Zu bedenken ist dabei zunächst, dass § 307 Abs. 1 und 2 sowie § 308 und § 309 BGB gemäß § 307 Abs. 3 S. 1 BGB nur auf solche Bestimmungen in Allgemeinen Geschäftsbedingungen anzuwenden sind, durch die von Rechtsvorschriften abweichende oder diese ergänzende Regelungen vereinbart werden. Hiermit ist zweierlei gesagt: Deklaratorische Regelungen, die lediglich den Inhalt einer Rechtsvorschrift in diesem Sinne wiedergeben, unterliegen ebenso wenig der Angemessenheitskontrolle wie Regelungen der von den Parteien geschuldeten Hauptleistungspflichten.

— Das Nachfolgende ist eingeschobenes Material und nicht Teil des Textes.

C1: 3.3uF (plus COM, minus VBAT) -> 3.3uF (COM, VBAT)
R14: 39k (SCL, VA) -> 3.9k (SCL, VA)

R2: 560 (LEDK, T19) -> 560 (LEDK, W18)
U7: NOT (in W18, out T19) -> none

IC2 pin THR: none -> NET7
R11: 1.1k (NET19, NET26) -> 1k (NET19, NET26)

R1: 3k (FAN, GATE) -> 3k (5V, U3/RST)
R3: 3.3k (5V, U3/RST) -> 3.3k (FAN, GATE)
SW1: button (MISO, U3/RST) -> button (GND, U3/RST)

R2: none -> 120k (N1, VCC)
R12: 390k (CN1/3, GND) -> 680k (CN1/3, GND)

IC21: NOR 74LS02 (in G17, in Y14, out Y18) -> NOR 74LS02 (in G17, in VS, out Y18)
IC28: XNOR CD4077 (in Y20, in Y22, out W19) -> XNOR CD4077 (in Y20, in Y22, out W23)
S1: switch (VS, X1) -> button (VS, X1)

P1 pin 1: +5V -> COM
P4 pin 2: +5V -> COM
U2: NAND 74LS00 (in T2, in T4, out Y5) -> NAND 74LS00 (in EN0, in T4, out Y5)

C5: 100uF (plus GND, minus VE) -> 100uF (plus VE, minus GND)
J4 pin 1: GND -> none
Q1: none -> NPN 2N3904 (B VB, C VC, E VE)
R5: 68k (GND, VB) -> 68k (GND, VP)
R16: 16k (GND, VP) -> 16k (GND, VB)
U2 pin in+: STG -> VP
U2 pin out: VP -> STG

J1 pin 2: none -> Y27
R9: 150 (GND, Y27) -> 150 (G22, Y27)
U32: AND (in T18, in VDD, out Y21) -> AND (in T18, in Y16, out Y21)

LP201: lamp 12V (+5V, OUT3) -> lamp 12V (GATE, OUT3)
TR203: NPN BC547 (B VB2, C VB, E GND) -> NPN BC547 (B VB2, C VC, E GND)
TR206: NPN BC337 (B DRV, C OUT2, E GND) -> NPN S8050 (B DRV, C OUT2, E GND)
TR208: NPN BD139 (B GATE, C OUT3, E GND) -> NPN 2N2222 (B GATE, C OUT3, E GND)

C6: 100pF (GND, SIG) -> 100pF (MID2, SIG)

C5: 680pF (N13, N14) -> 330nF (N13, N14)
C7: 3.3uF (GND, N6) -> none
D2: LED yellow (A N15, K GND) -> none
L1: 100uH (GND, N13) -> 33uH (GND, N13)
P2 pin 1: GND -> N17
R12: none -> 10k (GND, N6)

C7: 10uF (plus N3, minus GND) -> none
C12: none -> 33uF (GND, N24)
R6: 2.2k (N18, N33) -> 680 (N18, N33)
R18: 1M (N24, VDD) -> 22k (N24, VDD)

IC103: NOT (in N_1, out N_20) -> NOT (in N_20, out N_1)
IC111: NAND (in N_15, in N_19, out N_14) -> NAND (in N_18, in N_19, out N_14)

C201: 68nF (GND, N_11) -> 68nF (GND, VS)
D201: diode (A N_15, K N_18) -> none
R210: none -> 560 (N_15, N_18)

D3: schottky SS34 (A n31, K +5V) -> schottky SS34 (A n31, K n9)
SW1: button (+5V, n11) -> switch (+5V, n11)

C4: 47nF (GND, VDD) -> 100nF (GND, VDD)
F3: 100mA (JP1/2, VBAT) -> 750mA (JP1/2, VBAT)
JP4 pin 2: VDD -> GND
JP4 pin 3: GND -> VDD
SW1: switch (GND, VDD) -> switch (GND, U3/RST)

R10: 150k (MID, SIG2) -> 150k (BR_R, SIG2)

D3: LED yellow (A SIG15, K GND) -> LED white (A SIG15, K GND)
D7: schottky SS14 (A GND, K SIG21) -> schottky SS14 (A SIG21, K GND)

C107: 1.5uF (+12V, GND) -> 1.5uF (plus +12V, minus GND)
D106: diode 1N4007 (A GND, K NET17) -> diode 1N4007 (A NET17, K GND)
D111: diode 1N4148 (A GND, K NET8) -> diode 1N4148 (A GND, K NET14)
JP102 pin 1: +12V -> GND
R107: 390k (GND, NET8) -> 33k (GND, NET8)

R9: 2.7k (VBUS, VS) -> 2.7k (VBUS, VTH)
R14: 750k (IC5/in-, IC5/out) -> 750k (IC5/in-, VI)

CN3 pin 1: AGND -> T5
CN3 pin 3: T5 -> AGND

Eine (uneingeschränkte) Inhaltskontrolle anhand der §§ 307 ff. BGB findet in diesen Fällen gerade nicht statt, sondern lediglich eine Prüfung anhand des sog. Transparenzgebots (§ 307 Abs. 3 S. 2 i.V.m. Abs. 1 BGB). Im Einzelnen:
a) Begriff der Rechtsvorschrift
Rz. 91
Zu den Rechtsvorschriften i.S.d. § 307 Abs. 3 S. 1 BGB gehören zunächst nicht nur förmliche Gesetze, sondern auch ungeschriebene Rechtsgrundsätze und das Richterrecht. Zu berücksichtigen ist ferner, dass auch Tarifverträge sowie Betriebs- und Dienstvereinbarungen gemäß § 310 Abs. 4 S. 3 BGB den Rechtsvorschriften i.S.d. § 307 Abs. 3 BGB gleichstehen.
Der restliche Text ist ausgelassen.